Les partisans                   

. La Juventus Turin: le club présidé par Andrea Agnelli, également président de l'Association européenne des clubs (ECA), qui défend le projet, est le seul club italien à soutenir ouvertement la réforme.

. L'UEFA s'est appuyée sur l'ECA, héritière du G14, dominée par les grands clubs, pour tenter de faire avancer la réforme.

. France: le PSG, en avril, par la voix de Victoriano Melero, son secrétaire général, estimait que "sur le principe, c'est un projet intéressant pour le PSG car créateur de richesses pour l'ensemble du football".

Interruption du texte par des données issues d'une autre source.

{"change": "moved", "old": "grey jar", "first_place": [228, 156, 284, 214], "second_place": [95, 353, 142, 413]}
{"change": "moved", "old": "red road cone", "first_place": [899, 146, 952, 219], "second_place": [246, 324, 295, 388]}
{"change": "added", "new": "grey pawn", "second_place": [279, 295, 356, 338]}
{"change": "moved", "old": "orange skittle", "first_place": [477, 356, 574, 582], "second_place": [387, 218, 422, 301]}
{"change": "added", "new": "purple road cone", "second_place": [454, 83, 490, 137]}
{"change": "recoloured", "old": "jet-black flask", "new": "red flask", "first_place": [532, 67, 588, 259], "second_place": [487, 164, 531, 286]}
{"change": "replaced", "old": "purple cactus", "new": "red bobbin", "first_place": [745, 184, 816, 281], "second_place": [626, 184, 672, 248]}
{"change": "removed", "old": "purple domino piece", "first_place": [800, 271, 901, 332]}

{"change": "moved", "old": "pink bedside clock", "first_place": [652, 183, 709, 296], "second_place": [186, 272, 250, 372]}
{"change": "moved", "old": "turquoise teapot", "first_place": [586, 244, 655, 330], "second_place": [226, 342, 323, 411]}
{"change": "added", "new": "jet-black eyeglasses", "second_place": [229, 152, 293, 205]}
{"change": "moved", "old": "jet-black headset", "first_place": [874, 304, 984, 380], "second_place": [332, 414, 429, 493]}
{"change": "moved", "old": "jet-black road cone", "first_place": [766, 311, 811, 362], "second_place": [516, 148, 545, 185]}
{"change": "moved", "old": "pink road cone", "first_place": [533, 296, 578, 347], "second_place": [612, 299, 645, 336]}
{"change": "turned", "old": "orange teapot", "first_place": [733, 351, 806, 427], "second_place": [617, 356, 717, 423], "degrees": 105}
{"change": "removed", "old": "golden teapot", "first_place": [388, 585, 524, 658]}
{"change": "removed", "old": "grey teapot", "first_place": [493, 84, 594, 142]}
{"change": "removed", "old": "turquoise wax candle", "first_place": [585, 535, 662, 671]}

L'OM qui rêve d'être invité à la fête, tout comme Lyon, y sont favorables. "Je pense d'abord qu'il faut se demander si c'est le sens de l'histoire d'aller vers une ligue fermée ou quasiment fermée. Je pense que oui, qu'on le veuille ou non, c'est l'évolution du football", estimait en mai son président Jacques-Henri Eyraud. "Sur les principes, plein de choses me vont bien", ajoutait son homologue lyonnais Jean-Michel Aulas.

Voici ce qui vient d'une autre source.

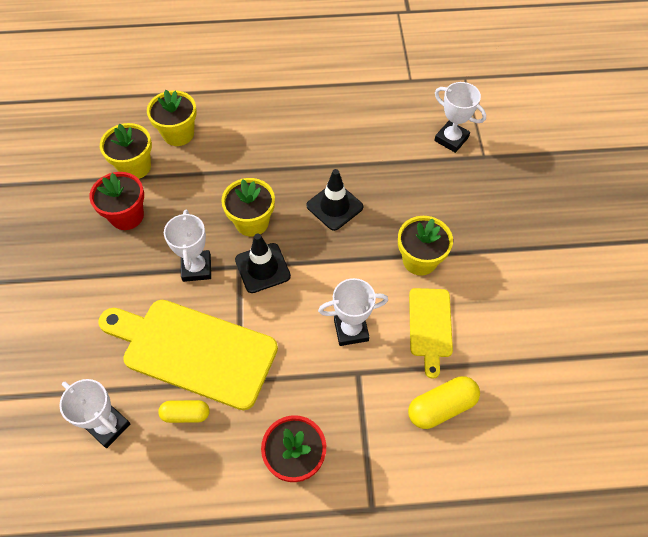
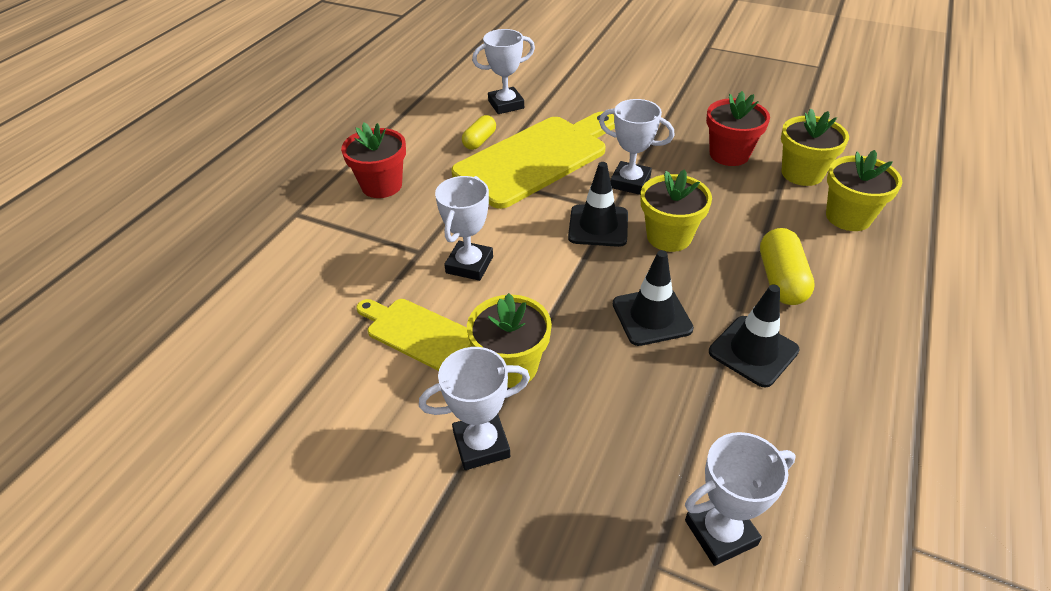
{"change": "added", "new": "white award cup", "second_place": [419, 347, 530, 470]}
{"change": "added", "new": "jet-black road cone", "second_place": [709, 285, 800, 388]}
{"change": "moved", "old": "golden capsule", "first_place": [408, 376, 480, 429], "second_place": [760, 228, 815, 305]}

. Plusieurs grand clubs européens y sont favorables, comme le FC Barcelone ou l'Ajax Amsterdam et d'autres moins prestigieux mais dominateurs dans leur pays (Legia Varsovie, HJK Helsinki...). Le Real Madrid, club ayant le plus de revenus au monde, serait également favorable au projet selon la presse, même si son entraîneur Zinédine Zidane s'est dit réservé, défendant l'accès des plus petits clubs à la compétition reine.

Les indécis et les résignés                 

. Italie: lors d'une réunion de la Ligue italienne début juin, l'AS Rome, l'Inter Milan et l'AC Milan se sont abstenus lors du vote d'un texte s'opposant à la réforme.

. Allemagne: Les dirigeants du Bayern Munich et du Borussia Dortmund, les deux plus grands clubs allemands, se sont certes déclarés défavorables à la réforme, mais ont laissé entendre qu'ils n'avaient "pas les moyens de s'y opposer".